• _Given records_
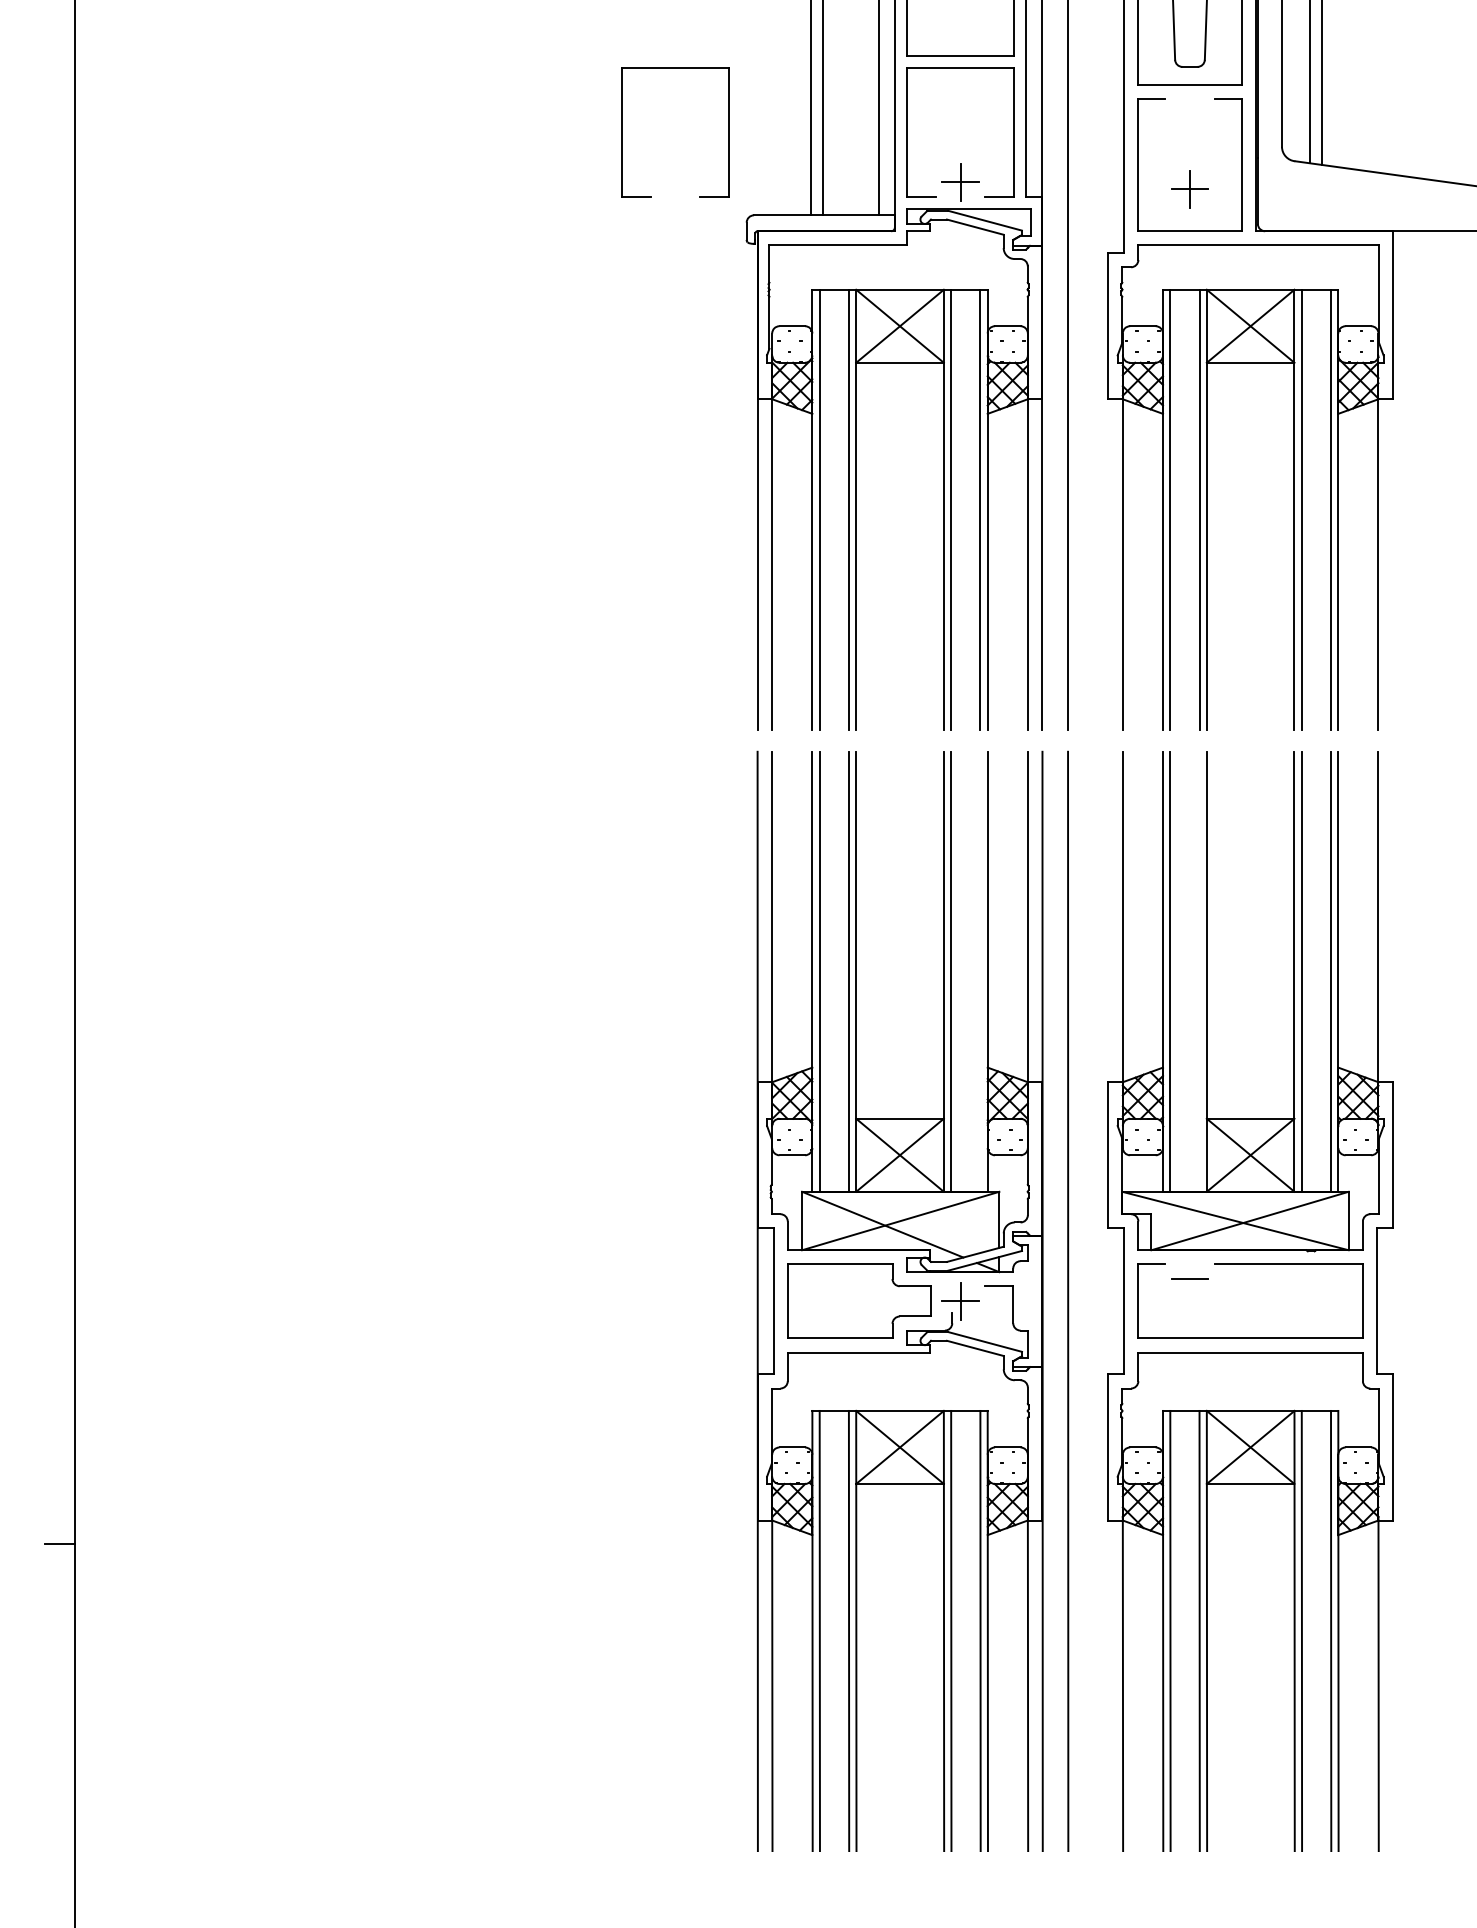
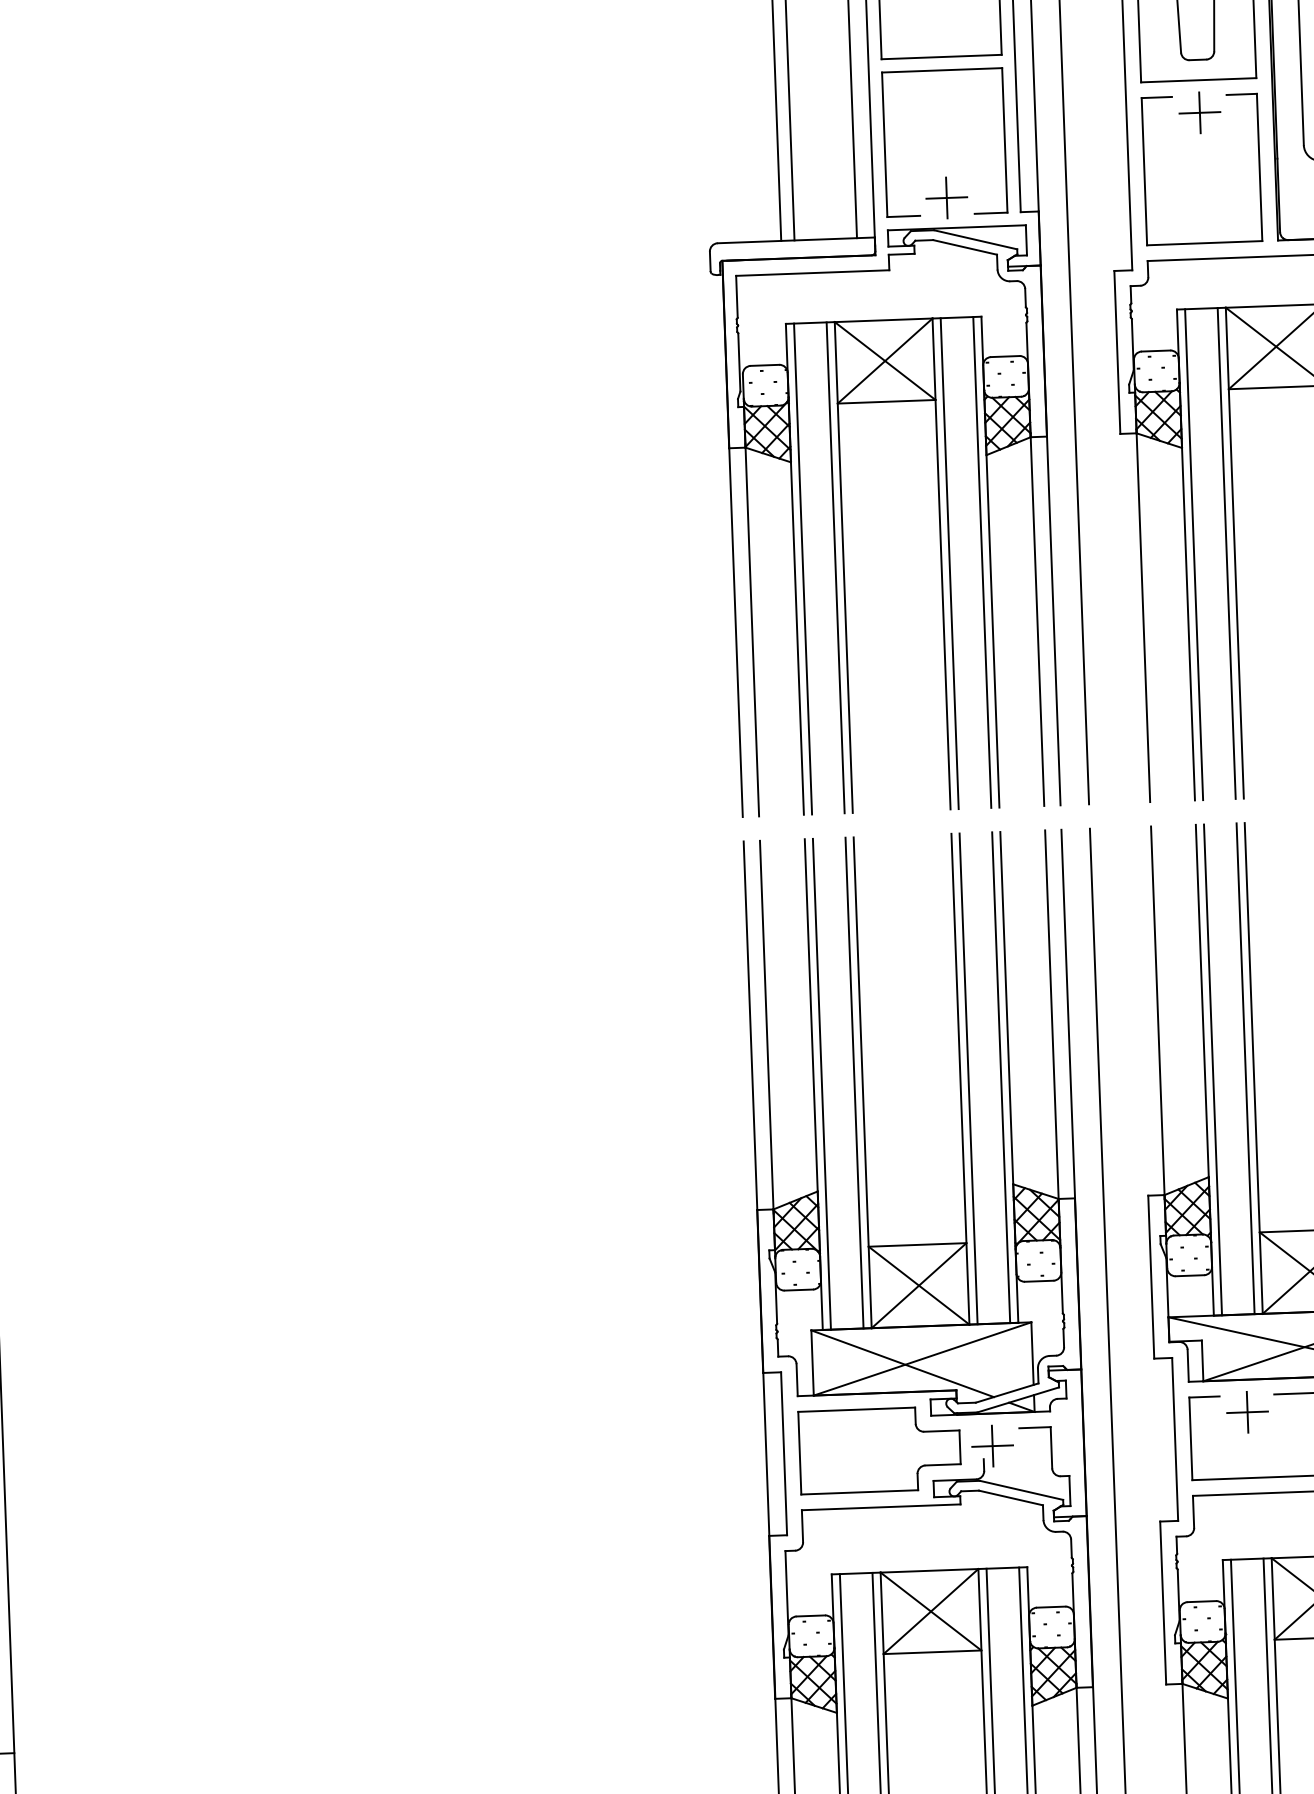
part: (622, 132) -> (567, 156), removed
part: (1189, 189) -> (1199, 112), moved
line: (980, 971) -> (1001, 1077), added
line: (1199, 971) -> (1245, 1068), added
line: (1190, 1279) -> (1248, 1412), added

• _Work to complete_
Your answer must be the full set of entries, set down exactly and without pictures.

• _Task answer_
part: (622, 132) -> (567, 156), removed
part: (1189, 189) -> (1199, 112), moved
line: (980, 971) -> (1001, 1077), added
line: (1199, 971) -> (1245, 1068), added
line: (1190, 1279) -> (1248, 1412), added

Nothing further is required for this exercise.